Each of the focus groups — held in Iowa, Florida, Georgia, North Carolina, Arizona, Ohio, Michigan and Pennsylvania — included 10 to 12 registered voters with mixed educational and socioeconomic backgrounds. A group in Phoenix featured only suburban women, while separate groups in Orlando were limited to seniors and suburban men. Forty-seven percent of participants voted for Trump in 2016, while 49 percent supported his then-Democratic rival Hillary Clinton or third-party alternatives, according to Wes Anderson, a Republican strategist who ran the focus groups along with former Trump campaign pollster Adam Geller.
The results of the focus groups were shared by an America First official on Monday. They were conducted as congressional Democrats and Republicans sell competing narratives related to impeachment in the hopes of capturing voters who remain deeply divided over the process itself. A new NPR/PBS poll released Tuesday, for instance, found that independents are evenly split — 45 to 45 — over whether the evidence presented so far makes them more or less likely to favor impeachment.
Some participants supported the president, but turned out for Democratic congressional candidates in last year’s midterm elections. Others voted blue in the previous four elections, but are so dissatisfied with the current 2020 Democratic field they could see themselves supporting Trump.

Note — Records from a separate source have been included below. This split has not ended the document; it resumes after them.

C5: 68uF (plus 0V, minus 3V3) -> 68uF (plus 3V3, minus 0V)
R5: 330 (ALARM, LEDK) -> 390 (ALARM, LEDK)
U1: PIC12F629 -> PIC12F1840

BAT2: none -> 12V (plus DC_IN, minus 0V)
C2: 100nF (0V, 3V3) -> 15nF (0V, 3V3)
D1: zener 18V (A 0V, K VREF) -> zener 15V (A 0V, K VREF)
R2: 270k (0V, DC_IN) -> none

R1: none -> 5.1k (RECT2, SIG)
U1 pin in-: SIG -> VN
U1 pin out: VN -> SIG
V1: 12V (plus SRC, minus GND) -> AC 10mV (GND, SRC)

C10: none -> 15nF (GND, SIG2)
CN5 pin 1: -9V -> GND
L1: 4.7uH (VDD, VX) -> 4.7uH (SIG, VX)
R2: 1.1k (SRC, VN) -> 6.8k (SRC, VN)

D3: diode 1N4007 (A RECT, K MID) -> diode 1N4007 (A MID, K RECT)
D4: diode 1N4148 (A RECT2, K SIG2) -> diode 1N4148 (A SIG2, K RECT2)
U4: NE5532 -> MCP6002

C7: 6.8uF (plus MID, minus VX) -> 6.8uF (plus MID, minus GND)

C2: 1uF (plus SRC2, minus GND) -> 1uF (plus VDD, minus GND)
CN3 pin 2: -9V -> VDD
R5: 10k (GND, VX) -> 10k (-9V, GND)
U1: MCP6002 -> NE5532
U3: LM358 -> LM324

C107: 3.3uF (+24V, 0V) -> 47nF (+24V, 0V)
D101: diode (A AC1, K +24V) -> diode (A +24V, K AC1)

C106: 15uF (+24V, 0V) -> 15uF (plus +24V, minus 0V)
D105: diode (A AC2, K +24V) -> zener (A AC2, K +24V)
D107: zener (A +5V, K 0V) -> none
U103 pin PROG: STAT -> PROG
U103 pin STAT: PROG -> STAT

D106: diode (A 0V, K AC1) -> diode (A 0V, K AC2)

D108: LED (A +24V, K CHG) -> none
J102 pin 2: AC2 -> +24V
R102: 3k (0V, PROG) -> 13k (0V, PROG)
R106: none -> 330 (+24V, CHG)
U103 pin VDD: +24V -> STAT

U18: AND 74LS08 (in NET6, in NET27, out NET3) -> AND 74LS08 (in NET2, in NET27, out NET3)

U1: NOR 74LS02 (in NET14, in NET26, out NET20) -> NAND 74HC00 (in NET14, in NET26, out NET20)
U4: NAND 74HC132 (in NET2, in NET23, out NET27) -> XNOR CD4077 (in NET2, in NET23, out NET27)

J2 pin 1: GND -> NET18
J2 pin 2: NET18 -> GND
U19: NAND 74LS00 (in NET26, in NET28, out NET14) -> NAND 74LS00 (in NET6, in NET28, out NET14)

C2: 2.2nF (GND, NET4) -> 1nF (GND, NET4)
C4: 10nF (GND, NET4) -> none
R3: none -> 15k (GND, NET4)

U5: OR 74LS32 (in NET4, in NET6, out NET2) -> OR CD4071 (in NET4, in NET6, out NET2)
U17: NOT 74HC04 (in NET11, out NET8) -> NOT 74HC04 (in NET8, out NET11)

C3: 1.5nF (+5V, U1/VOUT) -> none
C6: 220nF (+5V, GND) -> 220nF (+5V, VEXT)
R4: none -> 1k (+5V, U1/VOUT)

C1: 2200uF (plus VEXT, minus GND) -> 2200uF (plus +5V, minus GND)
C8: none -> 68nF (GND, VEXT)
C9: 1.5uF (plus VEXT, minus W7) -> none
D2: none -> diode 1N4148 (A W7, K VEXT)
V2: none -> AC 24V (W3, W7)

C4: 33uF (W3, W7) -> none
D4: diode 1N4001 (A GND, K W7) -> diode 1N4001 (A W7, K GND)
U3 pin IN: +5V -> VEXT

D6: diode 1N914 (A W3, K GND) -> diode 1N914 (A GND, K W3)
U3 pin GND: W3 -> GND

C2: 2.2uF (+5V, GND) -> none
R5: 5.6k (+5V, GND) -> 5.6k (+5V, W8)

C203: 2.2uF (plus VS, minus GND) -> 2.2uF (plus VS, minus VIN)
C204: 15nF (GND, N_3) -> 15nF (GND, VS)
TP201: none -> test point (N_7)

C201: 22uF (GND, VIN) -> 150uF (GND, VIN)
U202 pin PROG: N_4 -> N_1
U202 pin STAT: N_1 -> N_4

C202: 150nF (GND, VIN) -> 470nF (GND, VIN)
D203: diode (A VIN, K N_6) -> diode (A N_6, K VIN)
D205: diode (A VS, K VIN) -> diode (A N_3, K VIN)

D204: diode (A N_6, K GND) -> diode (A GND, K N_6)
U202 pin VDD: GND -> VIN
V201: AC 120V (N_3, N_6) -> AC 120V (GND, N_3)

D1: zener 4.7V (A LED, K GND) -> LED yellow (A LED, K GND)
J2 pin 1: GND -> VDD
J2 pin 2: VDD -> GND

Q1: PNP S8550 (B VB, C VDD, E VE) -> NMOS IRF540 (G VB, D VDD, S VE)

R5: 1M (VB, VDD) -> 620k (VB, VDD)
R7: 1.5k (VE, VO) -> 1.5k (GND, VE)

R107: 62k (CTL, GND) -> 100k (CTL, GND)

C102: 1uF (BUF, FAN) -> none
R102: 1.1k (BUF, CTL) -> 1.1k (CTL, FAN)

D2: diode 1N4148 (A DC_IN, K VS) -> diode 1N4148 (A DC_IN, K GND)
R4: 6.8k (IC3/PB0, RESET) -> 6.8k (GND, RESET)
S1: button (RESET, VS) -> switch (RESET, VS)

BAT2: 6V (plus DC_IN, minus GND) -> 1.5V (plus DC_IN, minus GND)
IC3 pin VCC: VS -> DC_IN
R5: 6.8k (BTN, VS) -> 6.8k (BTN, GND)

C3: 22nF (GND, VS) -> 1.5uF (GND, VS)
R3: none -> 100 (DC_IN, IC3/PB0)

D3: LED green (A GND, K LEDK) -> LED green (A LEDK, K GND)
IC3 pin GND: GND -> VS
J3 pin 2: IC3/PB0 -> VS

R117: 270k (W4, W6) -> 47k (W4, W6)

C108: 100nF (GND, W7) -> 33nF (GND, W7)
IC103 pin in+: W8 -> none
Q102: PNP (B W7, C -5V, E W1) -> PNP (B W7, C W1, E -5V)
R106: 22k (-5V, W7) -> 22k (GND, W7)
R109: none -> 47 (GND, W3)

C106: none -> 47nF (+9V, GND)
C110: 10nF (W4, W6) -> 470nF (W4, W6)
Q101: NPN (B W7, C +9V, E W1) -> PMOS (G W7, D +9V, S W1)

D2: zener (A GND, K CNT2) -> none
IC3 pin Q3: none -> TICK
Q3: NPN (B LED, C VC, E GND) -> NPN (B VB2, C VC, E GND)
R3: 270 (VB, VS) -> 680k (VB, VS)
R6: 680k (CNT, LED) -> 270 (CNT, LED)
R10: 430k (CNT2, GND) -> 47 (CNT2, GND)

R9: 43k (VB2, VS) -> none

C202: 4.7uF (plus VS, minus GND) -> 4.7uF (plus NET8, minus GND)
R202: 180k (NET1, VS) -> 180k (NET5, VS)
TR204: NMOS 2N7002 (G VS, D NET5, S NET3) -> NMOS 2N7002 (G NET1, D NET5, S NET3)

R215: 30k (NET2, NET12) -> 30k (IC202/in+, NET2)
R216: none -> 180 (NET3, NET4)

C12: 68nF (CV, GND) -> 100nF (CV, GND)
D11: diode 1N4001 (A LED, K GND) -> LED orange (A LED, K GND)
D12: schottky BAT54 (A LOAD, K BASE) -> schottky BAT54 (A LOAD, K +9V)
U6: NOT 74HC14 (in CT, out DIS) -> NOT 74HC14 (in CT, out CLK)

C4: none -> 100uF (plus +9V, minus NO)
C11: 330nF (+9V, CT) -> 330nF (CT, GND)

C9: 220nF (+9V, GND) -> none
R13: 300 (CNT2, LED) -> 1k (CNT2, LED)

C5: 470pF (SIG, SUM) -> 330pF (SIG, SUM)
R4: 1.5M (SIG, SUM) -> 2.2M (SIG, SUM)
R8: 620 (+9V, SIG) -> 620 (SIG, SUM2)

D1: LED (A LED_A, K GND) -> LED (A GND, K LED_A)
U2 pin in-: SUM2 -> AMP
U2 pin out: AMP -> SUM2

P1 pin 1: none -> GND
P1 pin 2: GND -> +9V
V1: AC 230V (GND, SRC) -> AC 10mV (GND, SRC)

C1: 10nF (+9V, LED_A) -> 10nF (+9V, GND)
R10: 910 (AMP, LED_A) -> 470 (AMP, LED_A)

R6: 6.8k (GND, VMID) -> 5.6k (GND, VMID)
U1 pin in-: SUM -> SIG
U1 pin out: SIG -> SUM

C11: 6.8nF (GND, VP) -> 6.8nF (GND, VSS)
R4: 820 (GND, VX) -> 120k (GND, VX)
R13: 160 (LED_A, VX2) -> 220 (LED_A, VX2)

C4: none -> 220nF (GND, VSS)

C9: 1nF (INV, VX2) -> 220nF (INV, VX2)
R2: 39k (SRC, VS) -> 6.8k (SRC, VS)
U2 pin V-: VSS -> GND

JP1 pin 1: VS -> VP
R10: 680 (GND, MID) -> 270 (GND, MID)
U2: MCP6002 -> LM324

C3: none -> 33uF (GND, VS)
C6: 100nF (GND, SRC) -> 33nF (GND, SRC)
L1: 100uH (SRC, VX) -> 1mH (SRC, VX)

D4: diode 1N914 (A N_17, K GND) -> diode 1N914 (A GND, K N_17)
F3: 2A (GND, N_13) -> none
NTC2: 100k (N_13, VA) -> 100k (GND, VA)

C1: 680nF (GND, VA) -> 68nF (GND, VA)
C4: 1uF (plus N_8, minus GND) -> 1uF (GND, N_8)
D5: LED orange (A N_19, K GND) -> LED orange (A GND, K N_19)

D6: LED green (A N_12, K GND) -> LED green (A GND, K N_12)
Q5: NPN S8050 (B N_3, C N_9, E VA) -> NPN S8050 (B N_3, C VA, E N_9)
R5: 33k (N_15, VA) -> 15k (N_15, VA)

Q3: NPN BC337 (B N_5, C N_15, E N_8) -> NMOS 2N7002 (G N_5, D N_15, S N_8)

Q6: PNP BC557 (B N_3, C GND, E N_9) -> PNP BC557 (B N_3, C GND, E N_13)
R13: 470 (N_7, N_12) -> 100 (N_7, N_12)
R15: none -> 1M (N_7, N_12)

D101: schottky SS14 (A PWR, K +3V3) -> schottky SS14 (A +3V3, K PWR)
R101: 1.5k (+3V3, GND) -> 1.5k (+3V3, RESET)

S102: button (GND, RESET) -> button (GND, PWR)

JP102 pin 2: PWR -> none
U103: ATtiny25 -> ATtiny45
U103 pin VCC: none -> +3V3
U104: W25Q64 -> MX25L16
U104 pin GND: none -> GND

“We screened out people who said, ‘I am committed to voting for the Democrat’ or ‘I am committed to voting for Trump,’” Anderson said in an interview.
In a focus group conducted after House Democrats took their impeachment inquiry public, participants were asked if they thought Trump should be impeached. Not a single person raised their hand, including a woman who later expressed broad disgust with the president’s behavior. (A POLITICO reporter viewed video clips and readouts that were pre-selected from more than 30 hours of footage gathered from the sessions — including some that contained anti-Trump comments from participants, who were all disclosed only with first names and last initials.)
“I don’t like everything that he says. I think he’s an ass. I think he can be a sexist. I think he degrades women in how he talks to them, and African Americans, and everyone else. But at least he’s being up front with us,” said Jennifer S., a Clinton voter from Pennsylvania.
Others described the impeachment process as “a waste of time” or too complicated to digest. Two people in the Pittsburgh group perceived impeachment as an admission by Democrats that their party lacks electable candidates heading into the 2020 presidential contest. (So far, match-up polls have found a mix of potential outcomes in states Trump carried when he first ran for office.)